Le pied de bielle est muni d'une bague en acier garnie de laiton qui est alésée sur une machine A.E.T.A. travaillant en va-et­vient ; l'opération doit être particulièrement soignée parce que l'axe de piston fonctionne suivant le principe du montage flot­tant et la tolérance était, si ma mémoire ne me trompe pas, de sept microns et demi ; de plus, les pièces étaient divisées en trois classes de deux microns et demi, ce qui laissait droit à un micron d'ovalisation; une autre tolérance concernait l'entr'axe ; il fallait aussi que le centrage du pied soit excellent car l'épaisseur du laiton était très faible, et l'on imagine les dégâts qu'aurait causés le contact de l'outil avec l'acier de la bague.

La dernière opération d'usinage consistait à unifier le p()ids des têtes de bielle en plongeant plus ou moins une fraise dans une masselotte placée entre les nervures du chapeau ; l'opération ne présentait guère de difficulté mais je crois qu'elle a été ensuite remplacée par un classement des pièces selon leur poids, ce qui a réduit de quelques grammes la masse de la tête.

En dépit de toutes les précautions prises, je n'oserais jurer qu'il n'y a jamais eu de bielle nécessitant un redressage, mais je crois pouvoir dire que cette opération est demeurée exceptionnelle. Et puis, il fallait bien laisser un peu de travail à nos successeurs afin qu'ils ne risquent pas de s'ennuyer!

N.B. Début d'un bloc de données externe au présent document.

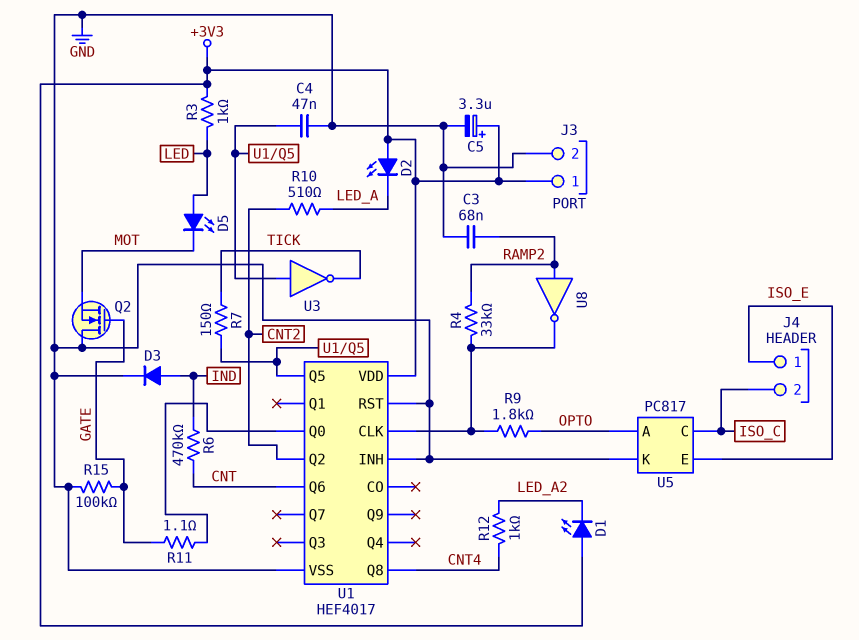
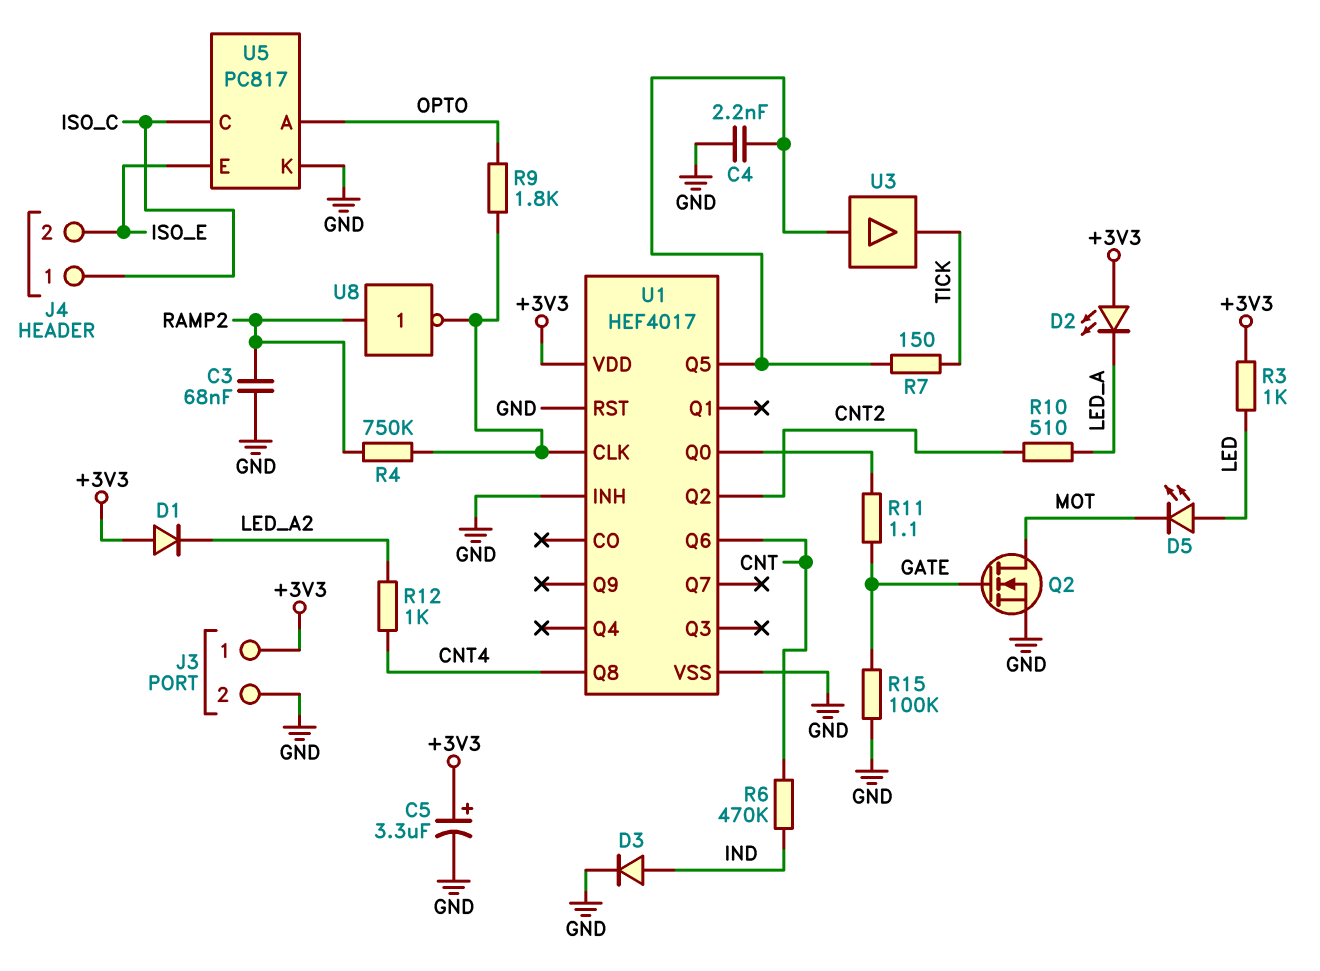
C4: 47nF (GND, U1/Q5) -> 2.2nF (GND, U1/Q5)
D1: LED (A +3V3, K LED_A2) -> diode (A +3V3, K LED_A2)
J4 pin 1: ISO_E -> ISO_C
J4 pin 2: ISO_C -> ISO_E
Q2: NMOS (G GATE, D GND, S MOT) -> NMOS (G GATE, D MOT, S GND)
R4: 33k (RAMP2, U1/CLK) -> 750k (RAMP2, U1/CLK)
U3: NOT (in U1/Q5, out TICK) -> buffer (in U1/Q5, out TICK)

En relisant ces notes, je ne puis m'empêcher d'observer que l'expérience acquise en établissant, à trois reprises, la gamme d'usinage de différentes bielles ne nous avait pas permis d'ima­giner, du premier coup, celle de la pièce de la Dauphine ; il me semble cependant que, pour le moteur de 950 cm3 , qui était presque carré, nous avons eu bien moins de soucis.

Peut-être n'ai-je cette impression que parce que, à l'époque de son lancement, j'avais quitté l'arène pour un strapontin dans les tribunes.

Arbre à cames

La difficulté de la fabrication de l'arbre à cames réside princi­palement dans la flexibilité de cette pièce à la fois longue et mince.

Sa gamme d'usinage a longtemps comporté une opération de redressage, ce qui est un travail difficile puisqu'il faut dépasser la limite élastique sans atteindre la charge de rupture; or pour la fonte, même la fonte spéciale, ces deux grandeurs sont dan­gereusement voisines.

L'opération exigeait une grande habitude; elle s'effectuait sur des machines que la malice des compagnons qualifiait de "presses à redresser les verres de lampe", ce qui vaut tous les commentaires.

Et puis, la fonte est un alliage cabochard et médiocrement connu dans ses réactions ; nul ne sait comment il réagit quelques jours après avoir été déformé à froid, quand le fonc­tionnement du moteur lui inflige des efforts cycliques et des vibrations.

Bref, dans la liste des améliorations à rechercher, la suppres­sion du redressage venait en bonne place. Cela signifiait qu'il faudrait procéder aux usinages sans infliger à la pièce de contrainte au moment de sa fixation, et en la soutenant pour absorber les efforts des outils coupants et des meules.

La mise à longueur, le perçage des bouts et le tournage des portées extrêmes ne présentaient pas de difficulté réelle, mais il n'en allait pas de même avec la portée centrale.

Henri Peltier dessina un tour spécialement conçu pour ce travail; d'abord, le banc était situé au-dessus de la pièce, afin que les copeaux se dégagent librement et sans salir les glis­sières ; ensuite, la pointe était placée à l'arrière de la broche creuse, si bien que la portée centrale émergeait près de la face du plateau; sur celui-ci, un petit étau était monté flottant ; après l'avoir serré sur le corps de l'arbre à cames, on le bloquait sur le plateau ; la pièce se trouvait ainsi soutenue sans subir de contrainte, et aucun redressage n'était plus porté en gamme.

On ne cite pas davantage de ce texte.